Erdoğan, konuşmasını şöyle sürdürdü:
“Cumhuriyetimizin temellerinin atıldığı 4 Eylül 1919’da manda ve himayeyi reddederek tam bağımsızlık ruhu ile memleketimizin kurtuluş ve kuruluş kararlarının alındığı, ayrıca ilk kurultayımızın yapıldığı olan ilimizde gündeme bu şekilde gelmiş olmak çok daha üzücüdür. Ülkemizin demokrasini anlayışını kuran olgunlaştıran partimizde hiçbir zaman şahısların ve belirli grupların menfaatleri ön planda olmamıştır, olmamalıdır ve de olmayacaktır. Bizler seçilmiş il ve ilçe başkanları olarak bu onuru şan ve şerefle taşıyacağız. Seçilmiş olmamızı sürekli olarak belirtmemizdeki amaç şartlar ne olursa olsun eğer partimizin ilkelerine zarar verecek bir durum yok ise seçimle iş başına gelenlerin yine seçimle görevlerini yerine getirmeleridir. Bu demokrasinin en temel kavramıdır ve partimizin ilkelerini benimsemiş herkesin asli görevidir. İstifa etmekte demokrasinin temel kavramlarındandır ve şartlar oluşmuşsa doğruluğu her daim vardır.
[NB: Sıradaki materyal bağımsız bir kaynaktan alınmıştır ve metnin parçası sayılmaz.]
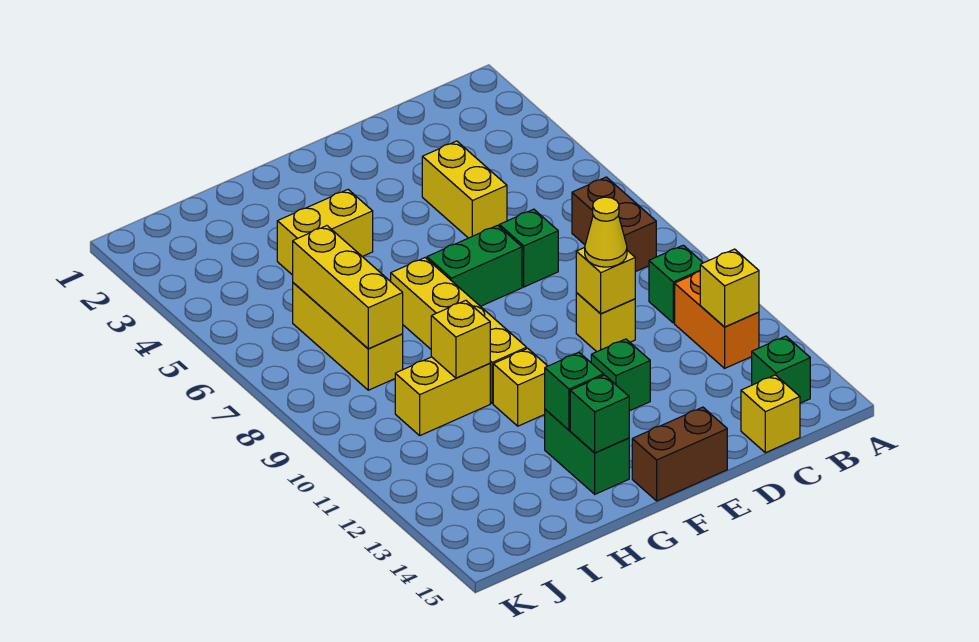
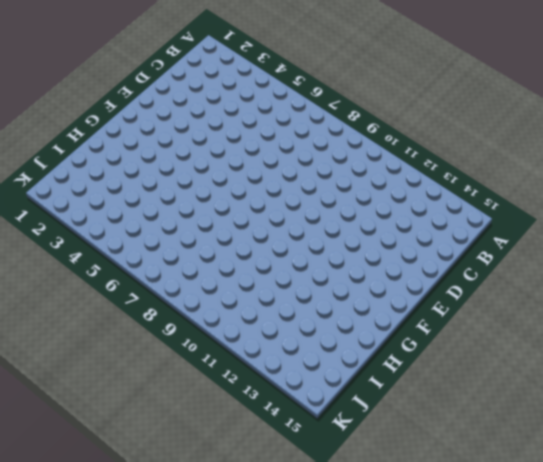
none -> brown brick B7:B8 level 1
none -> green brick B10 level 1
none -> orange brick B11:B12 level 1

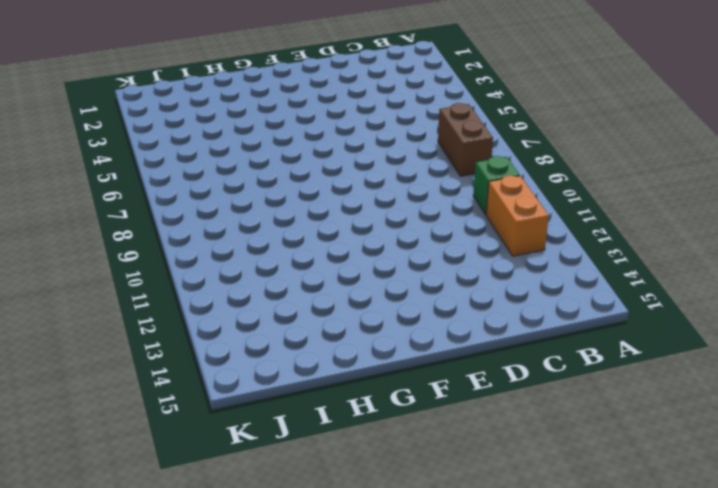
none -> green brick B14 level 1
none -> yellow brick C15 level 1
none -> yellow brick D4:D5 level 1

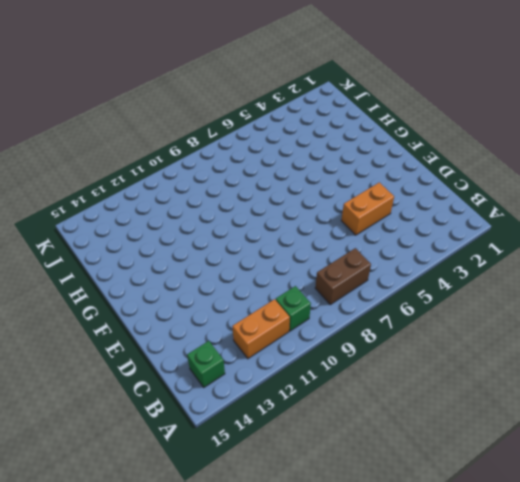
orange brick D4:D5 level 1 -> yellow brick D4:D5 level 1
none -> yellow brick C15 level 1
none -> green brick D7 level 1
none -> yellow brick D10 level 1

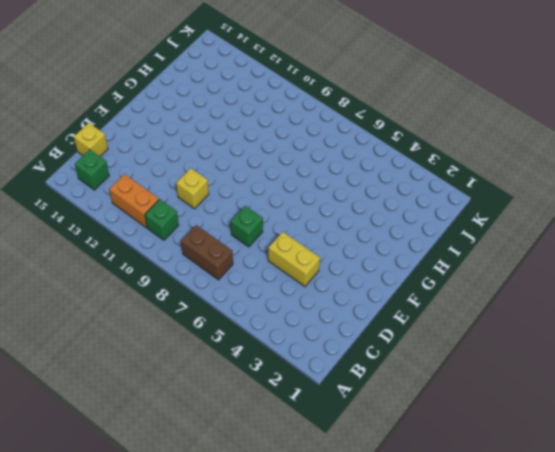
none -> green brick E7:F7 level 1
none -> green brick E12 level 1
none -> brown brick E15:F15 level 1

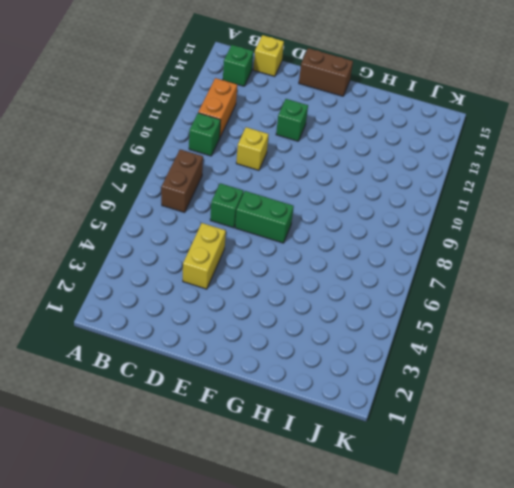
none -> yellow brick G4:H4 level 1
none -> yellow brick G7:G10 level 1
none -> yellow brick G11 level 1

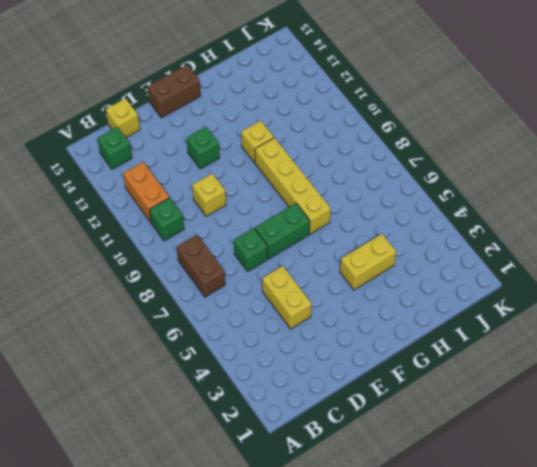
none -> green brick G13:G14 level 1
none -> yellow brick H10:I10 level 1
none -> yellow brick I6:I8 level 1

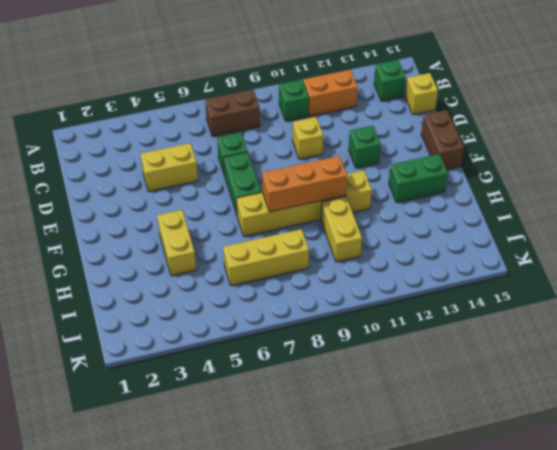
orange brick G8:G10 level 2 -> none
none -> yellow brick B12 level 2
none -> yellow brick D10 level 2
none -> green brick G13 level 2

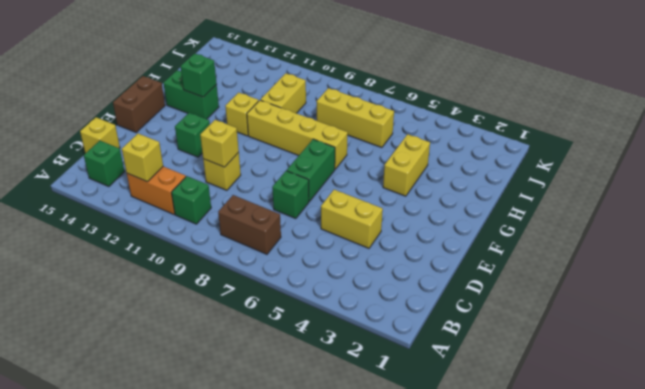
none -> green brick G14 level 2
none -> yellow brick H10 level 2
none -> yellow brick I6:I8 level 2

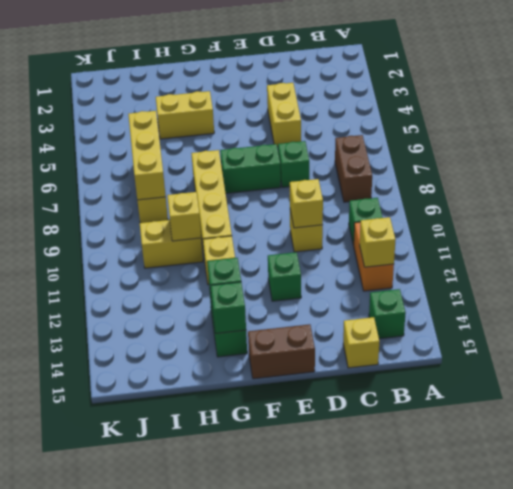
none -> yellow cone D10 level 3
Ancak yaşanan bu istifa sürecindeki olaylar hiçbir şekilde partimizin ilke ve geleneklerine yakışmamıştır. Bizler de partimize olan bağlılığımızdan ve sorumluluklarımızdan ötürü bu durumu açıklamak zorundayız. Saygıdeğer yol arkadaşlarımız üzülerek ifade ediyoruz ki istifa eden arkadaşlarımızın bu tavırlarını doğru bulmuyoruz. Partimiz kurulduğu günden bu yana ilkeli bir şekilde özgürlükten eşitlikten ve sonuna kadar demokrasiden yana olmuştur. İstifa eden arkadaşlarımızın istifalarını parti ilkeleri ve gelenekleri dışında delege seçimlerine 15 gün gibi kısa bir süre kala milletvekilimizin ofisinde imzalamaları ilkesel değildir. İstifa eden arkadaşlarımızın yeniden atama listelerinde yer alması daha vahim bir durumdur. Yine il milletvekilimizin parti büyüğü olarak bu durumu organize etmesi neyin kaygısıdır.”
“Temelimizde bağımsızlık ruhu vardır”
Atama listesinde il başkanı olarak görevlendirilen Yılmaz Coşkun’un geçmiş dönemde sağlık ve ailesel gerekçeleri sunarak il başkanlığı görevinden istifa ettiğini anımsatan Erdoğan, “Sosyal medyadan istifa edip tekrar görev alması hangi gerekçe ile açıklanabilir. Yine eğer bir kötü gidişat varsa bu durumdan istifa eden arkadaşlar sorumlu değil midir? Böylesi yaşadığımız kötü günlerde tam bağımsızlığın son kalesi olan partimizde şahısların ikbali için yapılan bu eylemi kınıyoruz. Cümlelerimize son verirken yaşadığımız bu olayların takdirini siz saygıdeğer yol arkadaşlarımıza bırakıyoruz. Bizler parti ahlakını benimsemiş, ilkelerine bağlı olarak hayatımızın her alanında demokrasiden ve özgürlükten yana mücadele etmeye ve şartlar ne olursa olsun partimiz için çalışmaya devam edeceğiz. Bizler şu anki sorumluluğumuzun bir kat daha arttığının farkındayız. Yaşanan bu antidemokratik anlayışı hiçbir şekilde kabul etmesek de her daim bize yakışan şekilde Genel Başkanımızın ve üst yönetimimizin yanında yer almaya devam edeceğiz. Partimiz İçişleri Bakanlığına dilekçe verilerek kurulmamıştır. Bizim temelimizde bağımsızlık ruhu vardır. Manda ve himayeyi reddeden Tıbbiyeli Hikmet vardır. Demokrasi şehidimiz Kubilay asteğmenimiz vardır. Bizim ruhumuzda Ulu Önderimiz Gazi Mustafa Kemal Atatürk vardır. Bugün bizler için çok daha önemli ve anlamlıdır bu yüzden. Bizler demokrasiye inanmış olan Cumhuriyet Halk Partililer olarak parti ilke ve geleneklerine bağlı olan tüm yol arkadaşlarımızı bu inançla yılmadan, usanmadan partimize ileriye taşımak anlamında mücadeleye davet ediyoruz” ifadelerini kullandı.